EMC, for instance, has a dedicated team in its product development organization working to reduce the energy consumption of its data center storage gear. IBM's CoolBlue system bolts a water cooling unit onto dense racks of IBM BladeCenters to mitigate data center hot spots. Dell's Energy Smart server and PC product lines have smart fans and efficient power supplies. Sun Microsystems' Sun Fire T1000 and T2000 servers operate faster and do a lot at once, but still burn less power. These cool machines are hot sellers.

With best practices coming in from all parties, it's hard to single out just one technology company as the gold or platinum player in energy efficiency. I do have to say, however, that HP has been incredibly mindful and aggressive in this area.

HP, for example, recently set a goal to reduce its global energy use by 20 percent by 2010. To accomplish this reduction below 2005 levels, HP will deliver energy-efficient products and services to customers and institute energy-efficient operating practices in its facilities worldwide.

The company introduced select HP desktop business PCs that offer 80 percent efficient power supplies. HP is bringing forward Dynamic Smart Cooling, an energy management system for data centers designed to deliver 20 percent to 45 percent savings in cooling energy costs. It also is redesigning print cartridge packaging for North America to reduce greenhouse gas emissions by an estimated 37 million pounds in 2007.
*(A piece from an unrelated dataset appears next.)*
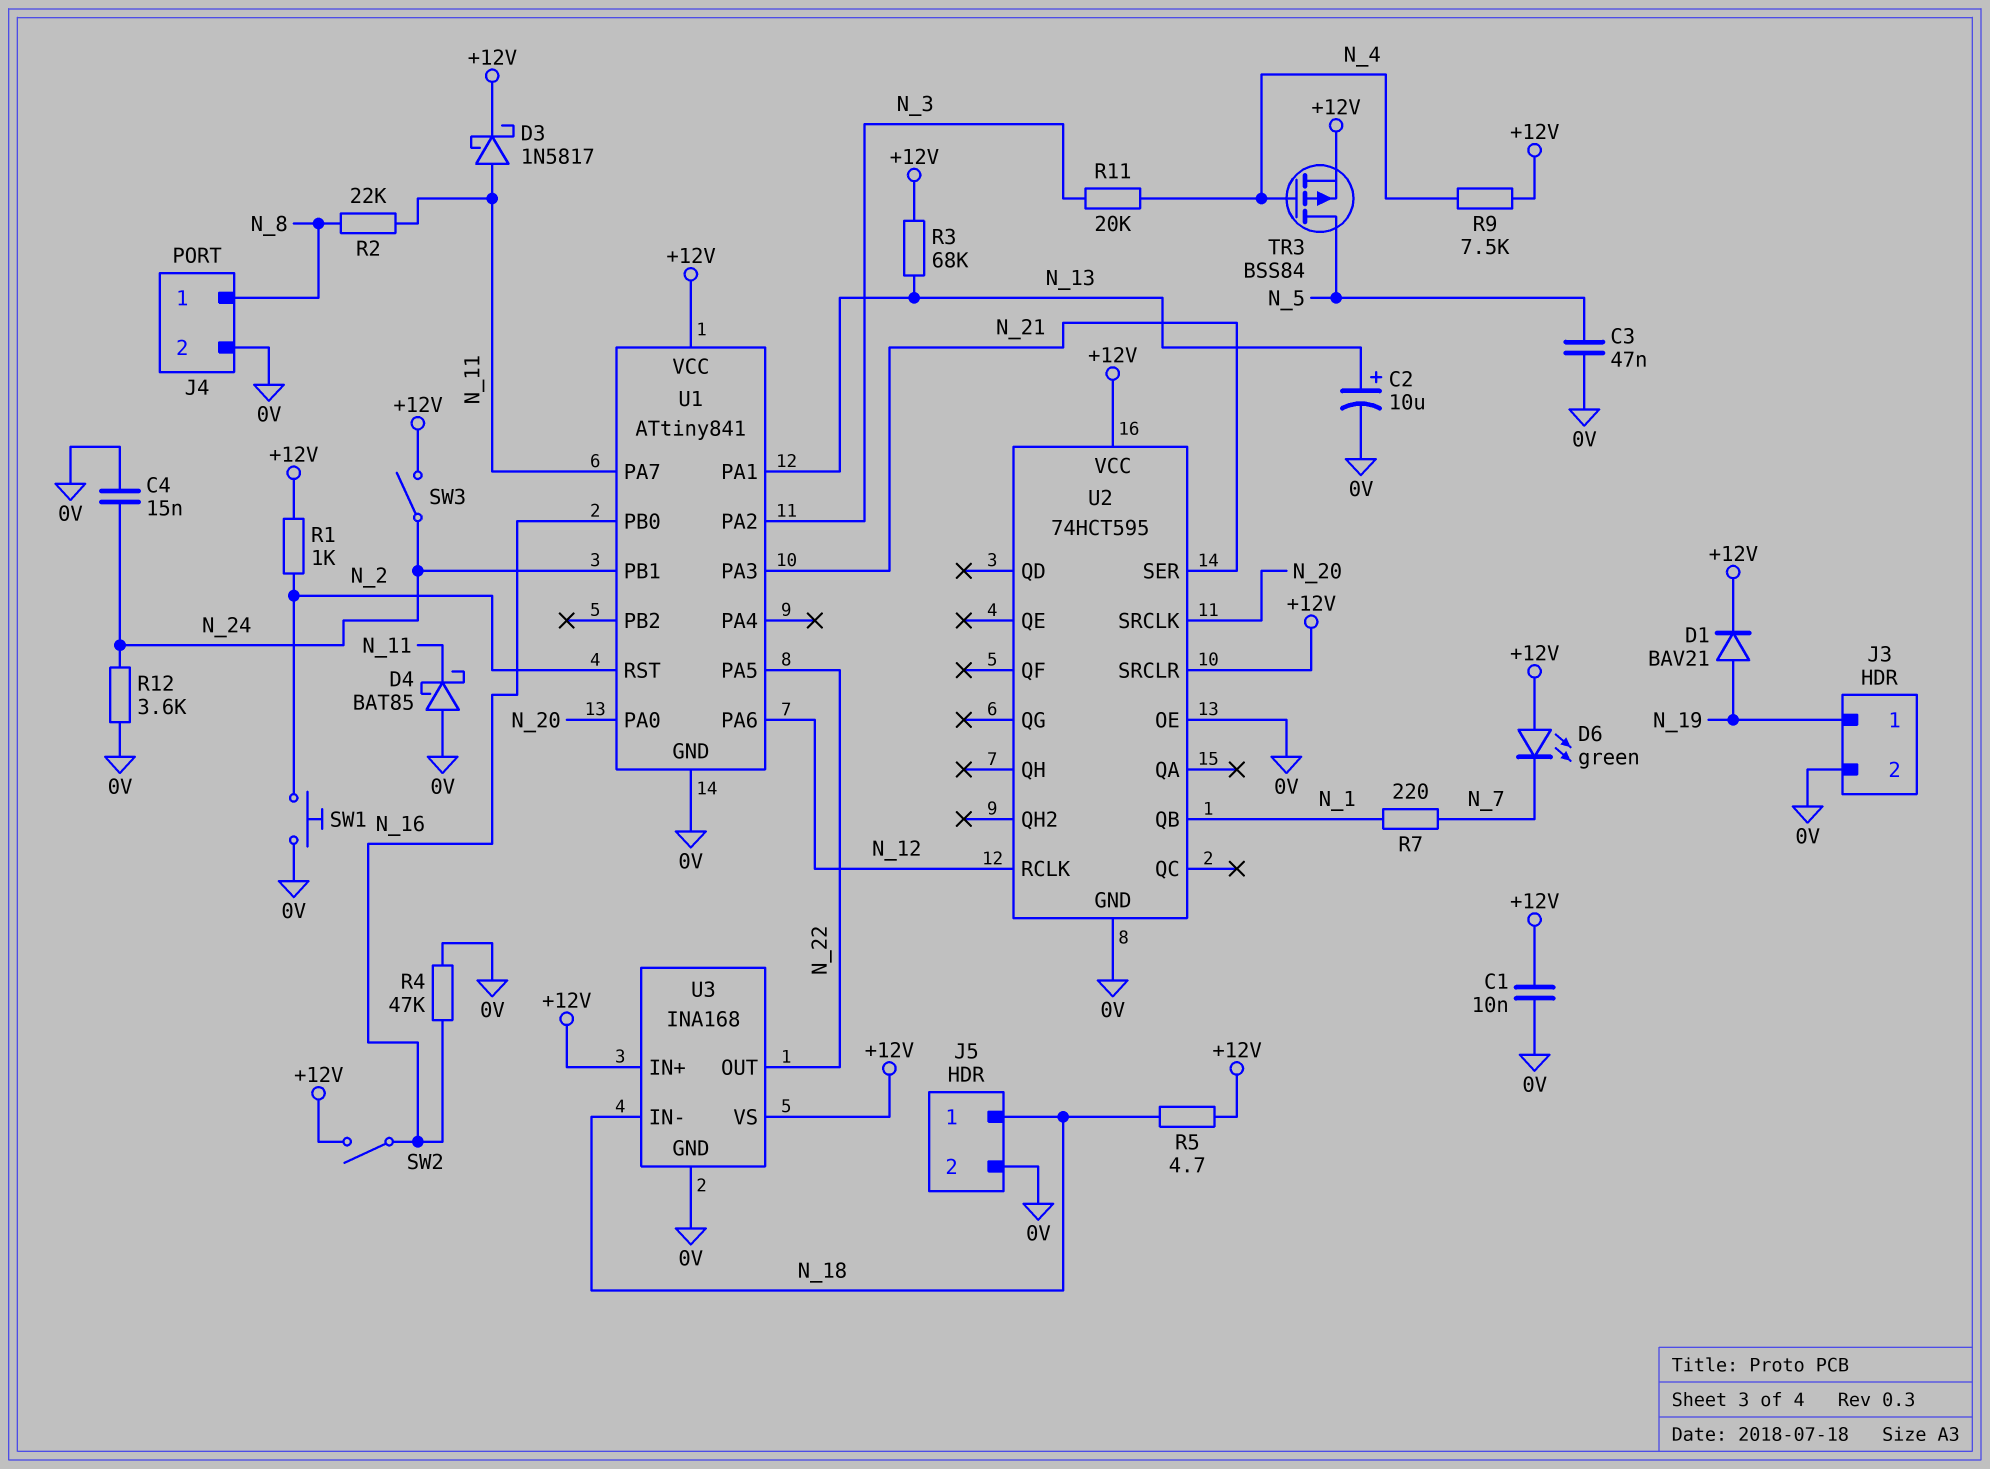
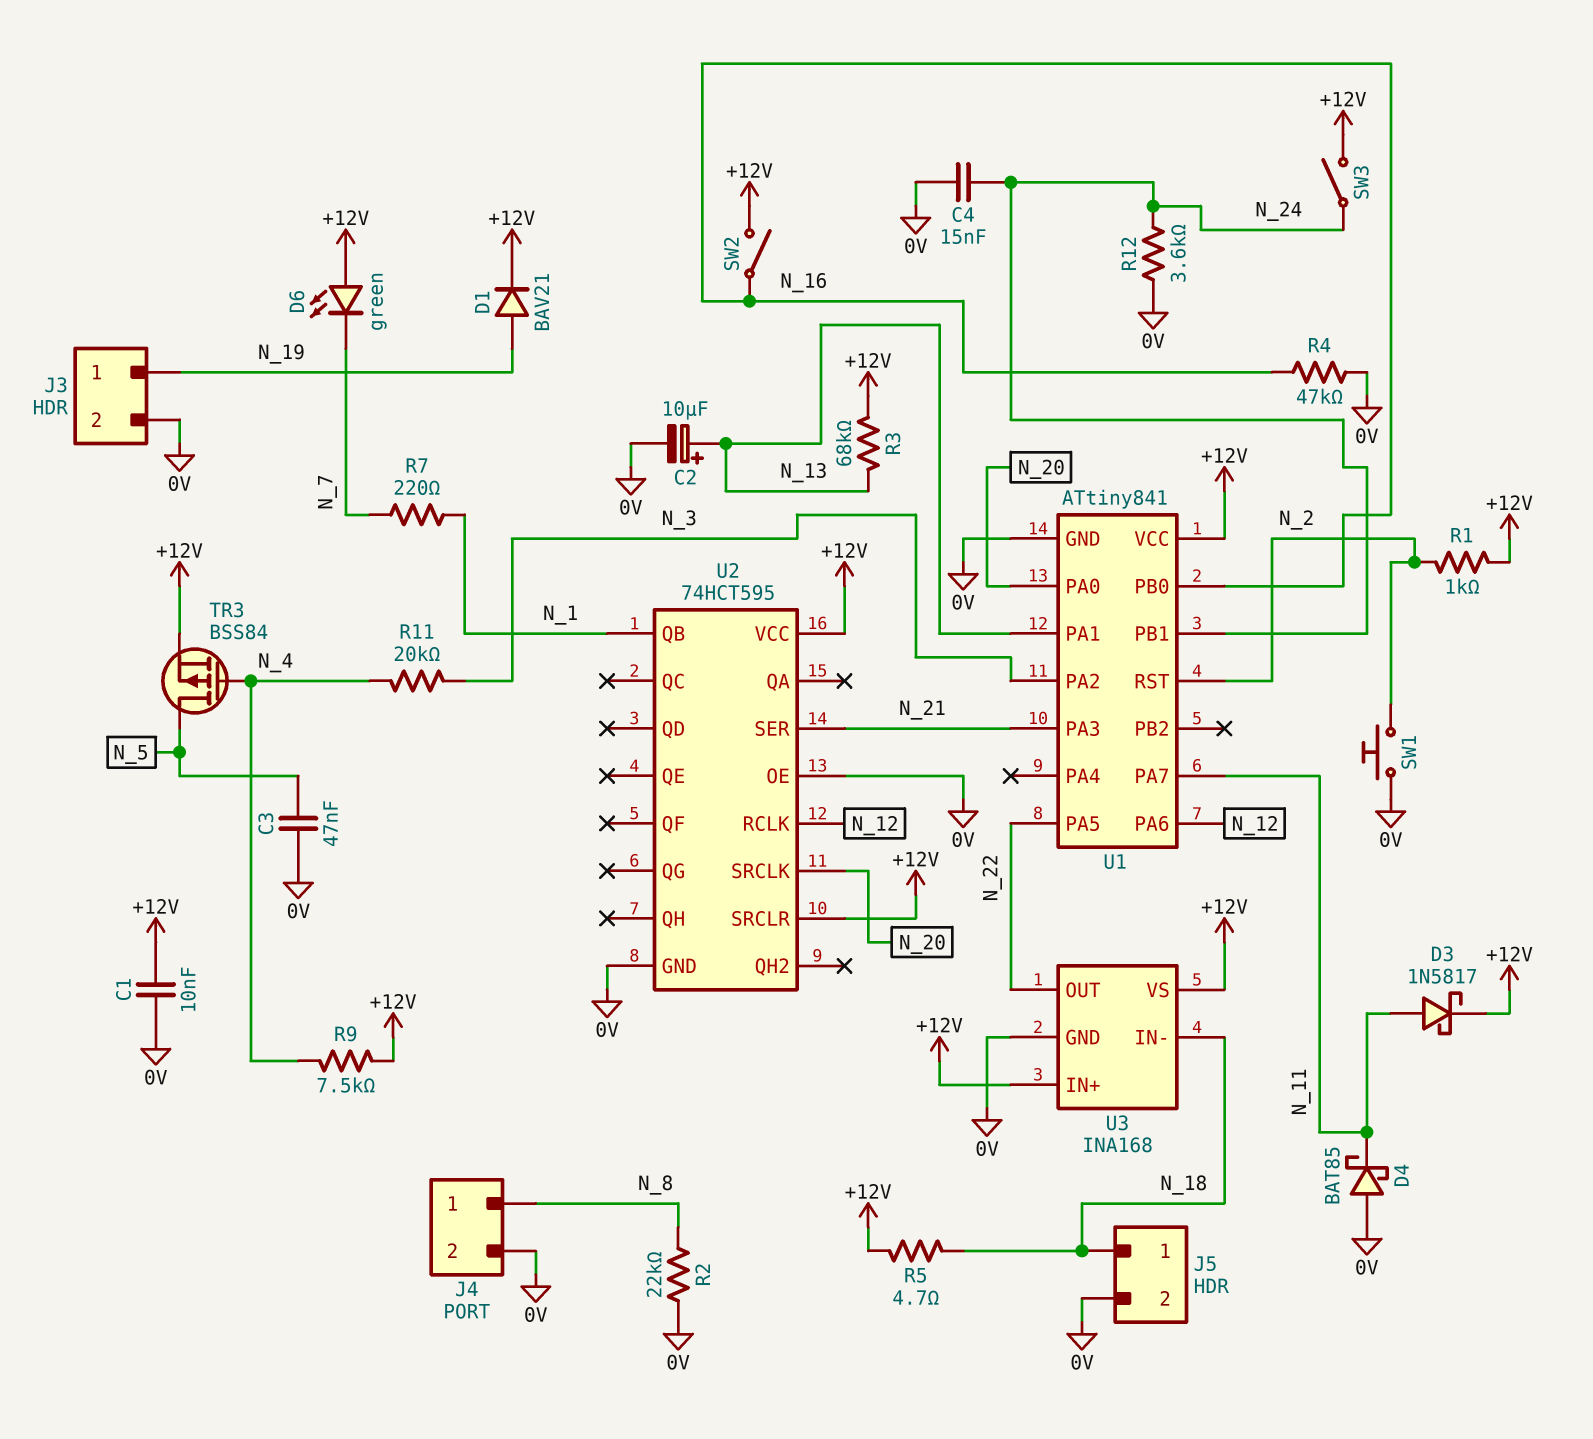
R2: 22k (N_8, N_11) -> 22k (0V, N_8)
In addition to green storage technology that can cut storage array power and cooling costs in data centers by 50 percent, the company announced enhancements to its extensive energy-efficiency portfolio for the enterprise, including a first-of-its-kind thermal zone map for data centers. HP Thermal Zone Mapping enables customers to see a three-dimensional model of exactly how much and where data center air conditioners are cooling. As a result, they can arrange and manage air conditioning for optimal cooling, increased energy efficiency and lower costs.

Like HP, IBM has introduced a holistic approach to energy efficiency. One of the most creative aspects of Big Blue's program is the creation of a global green team consisting of more than 850 energy efficiency architects who can counsel and consult on the design and management of cooler data centers. Recognizing the intense and persistent energy use of computing equipment, air flow management and data center power conditioning systems, California-based Pacific Gas and Electric Co. partnered with Sun Microsystems to develop an incentive program for energy efficient servers.

PG&E announced the first utility incentive program to support data center virtualization projects. Virtualization, which enables consolidation and reduced energy consumption, allowed one major software firm to consolidate workloads from 230 servers onto 13.

We can clearly see from all the energy efficiency activity that economics no longer trumps the environment. We see some of the most innovative minds on the planet work from their R&D centers in Silicon Valley to save the planet. They developed the digital world -- now they're helping to take care of our world.

Kevin Klustner is CEO of Seattle-based Verdiem, which distributes energy-efficiency software to public- and private-sector entities.